Price fluctuations over the last two trading sessions were not based on any marked change in market fundamentals, said analysts who were expecting another bearish report on US inventories of crude and petroleum products.
However, the Energy Information Administration said Dec. 29 that commercial US crude stocks fell by 800,000 bbl to 295.1 million bbl during the week ended Dec. 24, vs. Wall Street analysts' consensus expectations of a 200,000 bbl build and a 10-year average draw of 3.8 million bbl in that period. Distillate fuel inventories also fell by 800,000 bbl, to 119.1 million bbl in the same period, compared with analysts' expectations of a 500,000 bbl decline and a 10-year average build of 670,000 bbl. Heating oil inventories actually declined by 900,000 bbl but were partially offset by increases in diesel fuel. US gasoline stocks increased by 900,000 bbl to 212.3 million bbl, not quite matching analysts' expectations of a 1 million bbl build.

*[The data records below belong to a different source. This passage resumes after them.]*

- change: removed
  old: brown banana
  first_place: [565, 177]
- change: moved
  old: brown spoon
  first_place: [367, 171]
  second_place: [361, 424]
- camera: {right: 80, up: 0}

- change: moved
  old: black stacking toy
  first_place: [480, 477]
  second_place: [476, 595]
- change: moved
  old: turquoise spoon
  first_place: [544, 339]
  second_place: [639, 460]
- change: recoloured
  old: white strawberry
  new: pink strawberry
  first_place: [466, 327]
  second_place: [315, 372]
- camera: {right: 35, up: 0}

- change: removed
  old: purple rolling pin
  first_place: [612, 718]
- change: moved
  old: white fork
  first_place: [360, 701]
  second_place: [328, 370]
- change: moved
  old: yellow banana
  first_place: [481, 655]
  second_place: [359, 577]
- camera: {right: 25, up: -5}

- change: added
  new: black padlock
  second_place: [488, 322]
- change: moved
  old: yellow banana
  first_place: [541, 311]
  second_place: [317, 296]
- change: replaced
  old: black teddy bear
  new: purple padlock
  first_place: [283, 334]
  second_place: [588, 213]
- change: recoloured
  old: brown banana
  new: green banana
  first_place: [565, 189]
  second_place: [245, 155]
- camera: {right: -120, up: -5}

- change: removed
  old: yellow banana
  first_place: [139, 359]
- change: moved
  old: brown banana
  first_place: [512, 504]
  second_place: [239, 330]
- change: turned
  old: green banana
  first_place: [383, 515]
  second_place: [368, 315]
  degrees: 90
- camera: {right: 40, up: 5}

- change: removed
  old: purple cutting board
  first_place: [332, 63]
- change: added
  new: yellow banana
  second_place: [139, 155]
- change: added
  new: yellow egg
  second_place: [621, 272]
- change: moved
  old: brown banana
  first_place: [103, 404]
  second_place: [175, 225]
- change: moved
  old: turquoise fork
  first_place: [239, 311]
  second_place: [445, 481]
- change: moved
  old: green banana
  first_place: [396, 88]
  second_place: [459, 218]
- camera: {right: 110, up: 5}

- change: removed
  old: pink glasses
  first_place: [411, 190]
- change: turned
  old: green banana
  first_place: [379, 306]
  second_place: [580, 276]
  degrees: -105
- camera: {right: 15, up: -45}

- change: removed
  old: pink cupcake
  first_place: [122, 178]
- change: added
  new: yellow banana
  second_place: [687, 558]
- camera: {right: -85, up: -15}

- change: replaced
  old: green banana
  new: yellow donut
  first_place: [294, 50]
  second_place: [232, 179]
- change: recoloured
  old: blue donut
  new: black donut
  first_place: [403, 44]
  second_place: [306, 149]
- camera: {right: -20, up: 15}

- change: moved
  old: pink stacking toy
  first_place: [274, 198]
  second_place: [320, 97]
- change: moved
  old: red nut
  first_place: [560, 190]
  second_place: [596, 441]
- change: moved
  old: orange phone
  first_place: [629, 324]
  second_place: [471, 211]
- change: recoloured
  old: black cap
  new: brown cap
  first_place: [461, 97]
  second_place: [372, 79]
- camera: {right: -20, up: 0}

US imports of crude declined by 682,000 b/d to nearly 9.9 million b/d during the week ended Dec. 24. "Imports from Iraq were relatively high last week, while those from Saudi Arabia were lower than average," EIA reported.
Crude input into US refineries increased by 147,000 b/d to more than 15.7 million b/d during the same period, with refineries running at 94.2% capacity, up from 93.4% the previous week. Gasoline production set a weekly record, averaging nearly 9.2 million b/d, EIA said. Heating oil production also increased.
"Meanwhile, with the exception of limited fuel deliveries to Indonesia's Aceh province, it appears at this time that only minor damage was sustained to oil production, refining, and transportation facilities in Southeast Asia as a result of the recent tsunamis," said Robert S. Morris, Banc of America Securities LLC, New York, in a Dec. 29 report. "However, Thailand has lowered its 2005 economic growth forecast to 5.7% from 6%, due to reduced expectations for tourism earnings, although these will be partially offset by increased government spending to rebuild the affected areas," he said.
The expiring January natural gas contract gained 5.3¢ to $6.21/MMbtu Dec. 28 on NYMEX, "buoyed by higher oil prices and steady technical buying after a 5-day losing streak. The market had lost nearly $1.30[/MMbtu], or 17%, in the previous five sessions," said analysts at Enerfax Daily. The new near-month February gas contract increased by 11.6¢ to $6.34/MMbtu.
Heating oil for January delivery, which led the loss in the previous session, rebounded by 1.13¢ to $1.22/gal on NYMEX. Gasoline for the same month inched up by 0.45¢ to $1.05/gal. The February contract for benchmark US light, sweet crudes gained 45¢ to $41.77/bbl Dec. 28 on NYMEX, while the March contract was up by 46¢ to $42.01/bbl. On the US spot market, West Texas Intermediate at Cushing, Okla., advanced by 45¢ to $41.78/bbl.
The International Petroleum Exchange in London was closed through Dec. 29 for the Christmas holiday. NYMEX is scheduled to close early Dec. 30 and remained closed Dec. 31 for the New Year's holiday.
The average price for the Organization of Petroleum Exporting Countries' basket of seven benchmark crudes declined by 49¢ to $34.81/bbl Dec. 28.